You can cut down on this by cutting down the mobility and density of the space. For example, in Phoenix Wright, the space is very dense, but the characters cannot move about. You'll spend most of your time directly interacting with unique NPCs in unique situations, but none of the NPCs are programmed to figure out what to do with themselves: every inch is carefully scripted.

This solution has obvious limits, but you could do somewhat similar techniques that aren't so restrictive. For example, imagine a game version of Magical Shopping Arcade Abenobashi. There are hundreds of characters, but they are all variations of the same half-dozen fundamental characters reinterpreted on different worlds. So the different versions of the NPCs never interact: you're left with a fairly dense space and lots of interesting characters, but you don't have to worry about the crippling recombinatorial explosion of them interacting with each other.

There are also other concerns about "dense space" games.

For example, most dense space games have to have time as a major element. While player time is always important, that's not what I'm talking about. I'm talking about game-world time that matters: changes to the state of the game world over time.

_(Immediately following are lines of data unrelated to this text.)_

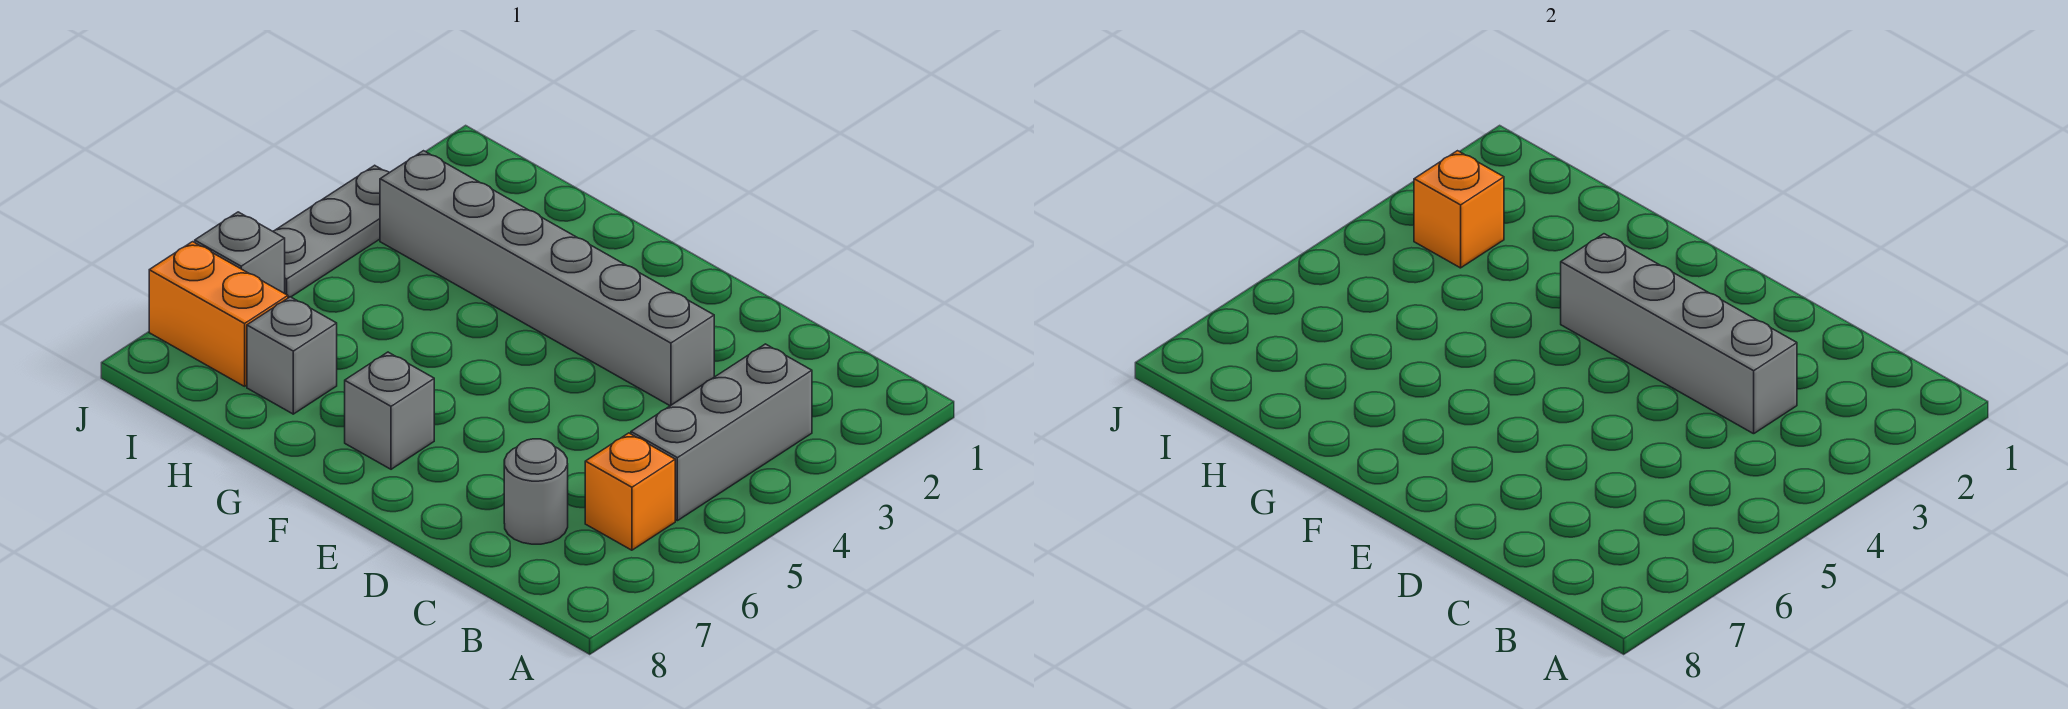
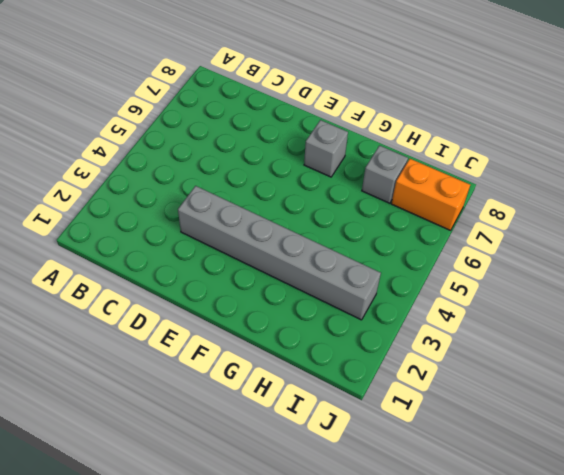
none -> grey brick B3:B5 level 1
none -> orange brick B6 level 1

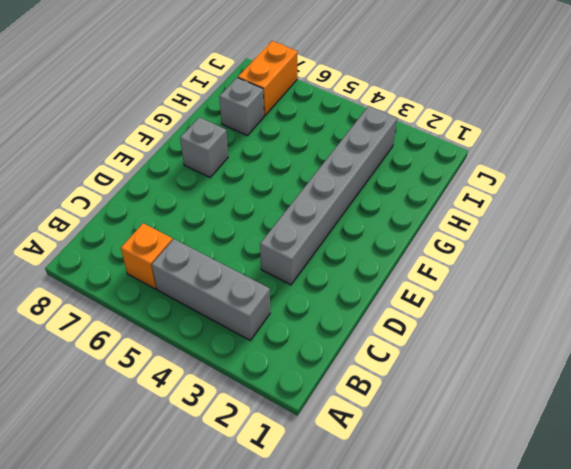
none -> grey round brick C7 level 1
none -> grey plate J3:J5 level 1

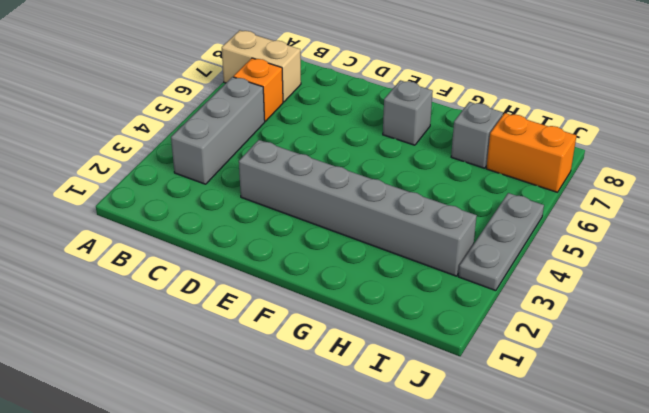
tan brick A7:B7 level 1 -> none
none -> grey round brick C7 level 1
none -> grey brick J6 level 1

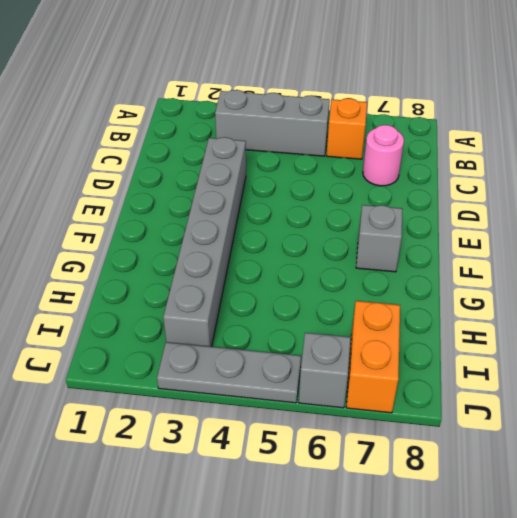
pink round brick C7 level 1 -> grey round brick C7 level 1
none -> grey brick H7 level 1
none -> grey brick C3:F3 level 2

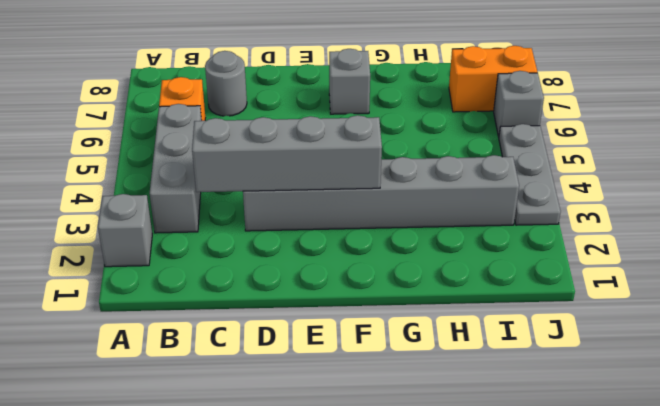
grey brick A2 level 1 -> grey brick H7 level 1
none -> orange brick I3 level 2

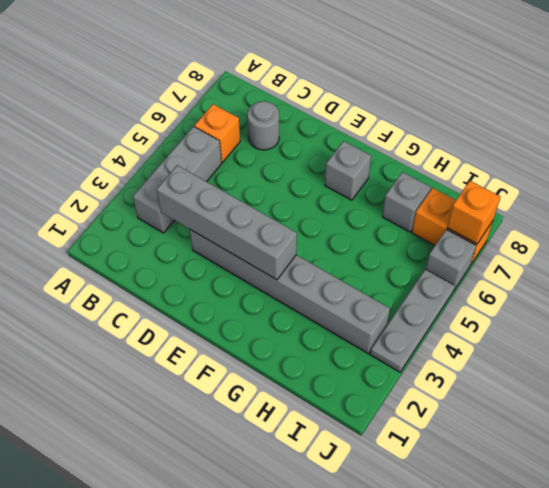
orange brick J7 level 2 -> orange brick I3 level 2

Because the game world is so much smaller, changes to the game world usually touch a whole lot more content than you might think. If you choose to nuke or not nuke that town in Fallout 3, either way the percentage of the content it affects is on the order of 0.01%. But replacing a single teacher in our theoretical high-school game will affect on the order of 2-3% of the content, since it is all much more tightly interwoven.

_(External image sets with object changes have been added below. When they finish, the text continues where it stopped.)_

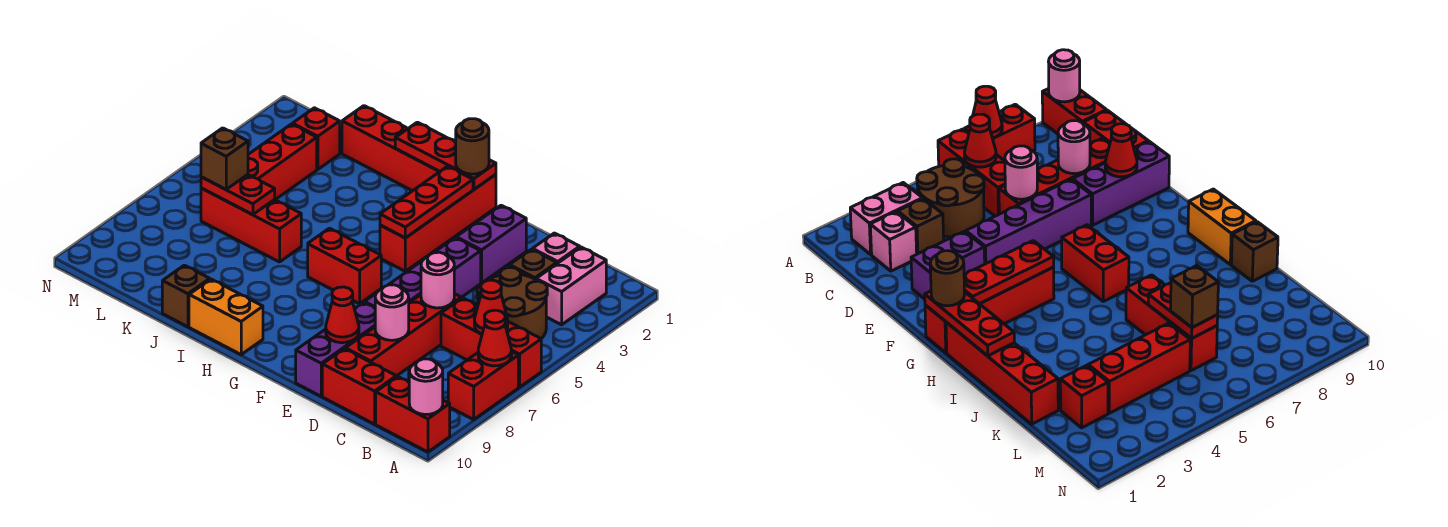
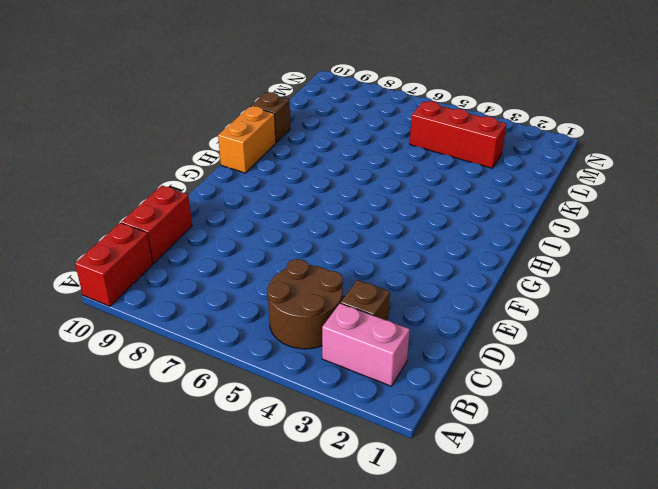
none -> red brick A6:C6 level 1
none -> red brick A7:A8 level 1
none -> pink brick C2 level 1
none -> red brick D6:D9 level 1

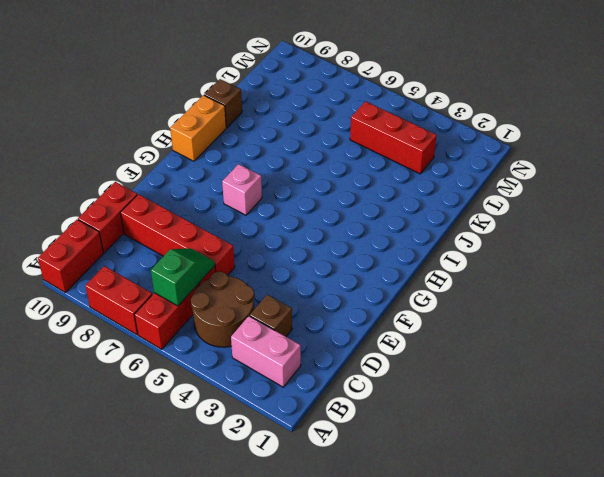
green slope B6:C6 level 2 top B -> red cone B6 level 2
pink brick G7 level 1 -> pink brick C2 level 1
none -> purple brick E2:E3 level 1
none -> purple brick E4:E7 level 1
none -> purple brick E8:E10 level 1
none -> red brick G1:G4 level 1

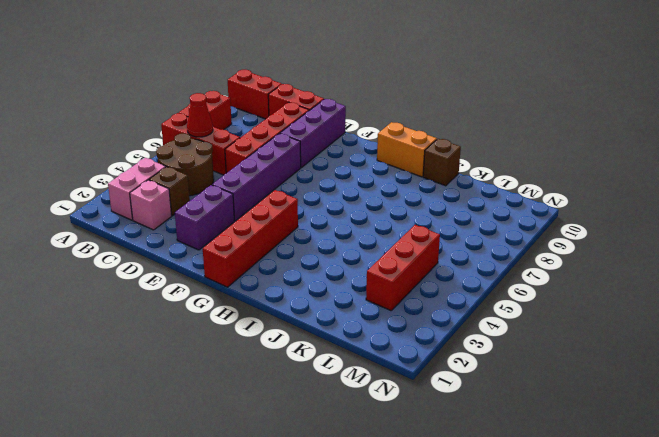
none -> red brick G6:H6 level 1
none -> red brick H1:K1 level 1
none -> red brick J6:L6 level 1
none -> red brick L2 level 1

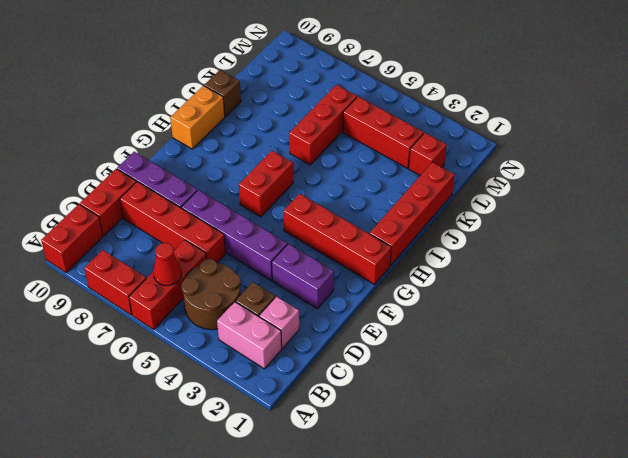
none -> red cone A7 level 2
none -> pink round brick A10 level 2
none -> pink round brick D6 level 2
none -> pink round brick D8 level 2

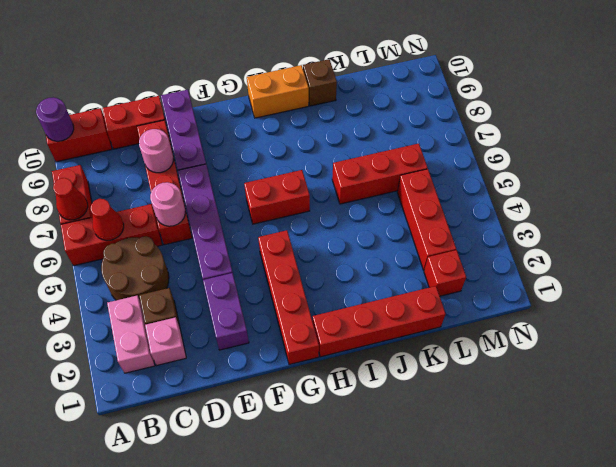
purple round brick A10 level 2 -> pink round brick A10 level 2
none -> red cone E9 level 2
none -> red plate G1:I1 level 2
none -> red plate G2:G4 level 2
none -> red plate K6:L6 level 2

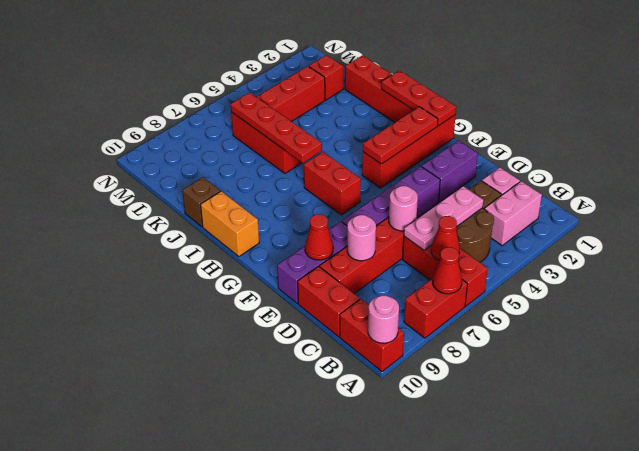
pink plate C4:C6 level 2 -> none
red plate I6:L6 level 2 -> red plate K6:L6 level 2
none -> brown round brick G1 level 3
none -> brown brick L6 level 3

In addition, it's harder to do "disconnected" stuff. While you can kill 50k bandits in Oblivion, it's usually significantly harder to have those kinds of "fire and forget" encounters in a much smaller world. If you manage to write them in somehow, they often end up expanding the world dramatically in the process, sort of like the way that Persona games classically have a very dense home base but a completely not-even-vaguely-dense dungeon section. Anyway, a higher percentage of your interactions are likely to be world- or content-altering to some degree.

In the end, this usually means that dense space games will probably focus on a ton of tiny, incremental changes to the world. This is not how we normally think of game design: we usually think in terms of numeric systems and level maps, rather than tiny changes to NPCs. Our industry's inexperience at this is another reason that games with dense space will probably be more difficult for us.

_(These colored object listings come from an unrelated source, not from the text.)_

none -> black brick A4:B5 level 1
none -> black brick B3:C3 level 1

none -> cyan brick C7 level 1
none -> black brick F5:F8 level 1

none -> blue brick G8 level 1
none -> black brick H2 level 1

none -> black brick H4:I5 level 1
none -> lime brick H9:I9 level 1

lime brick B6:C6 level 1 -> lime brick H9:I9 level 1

At least, games with dense space that have loads of NPCs. There are plenty of dense space games you could make that have few or no NPCs. For example, Sim City is a dense space game with no NPCs. But that sort of game isn't really what I mean: I'm talking about RPGs.

And some RPGs are already condensing space, at least some of the time. For example, Dragon Age's relatively dense "base camp". Of course, the play in these parts is generally not really there: the NPCs don't interact with each other, time doesn't really pass, nothing really changes. It's just a handy way to talk to NPCs that aren't in your party. Still, it's a shadow of the sort of thing I'm talking about.

...

I've kind of babbled on a bit, but what I am fundamentally saying is that bigger doesn't necessarily mean better. There are advantages to having a smaller, denser space: the player feels a stronger connection to the space and it offers opportunities to have much more dramatic and subtle NPC events/arcs. There are also costs.

I hope to see more games use less space.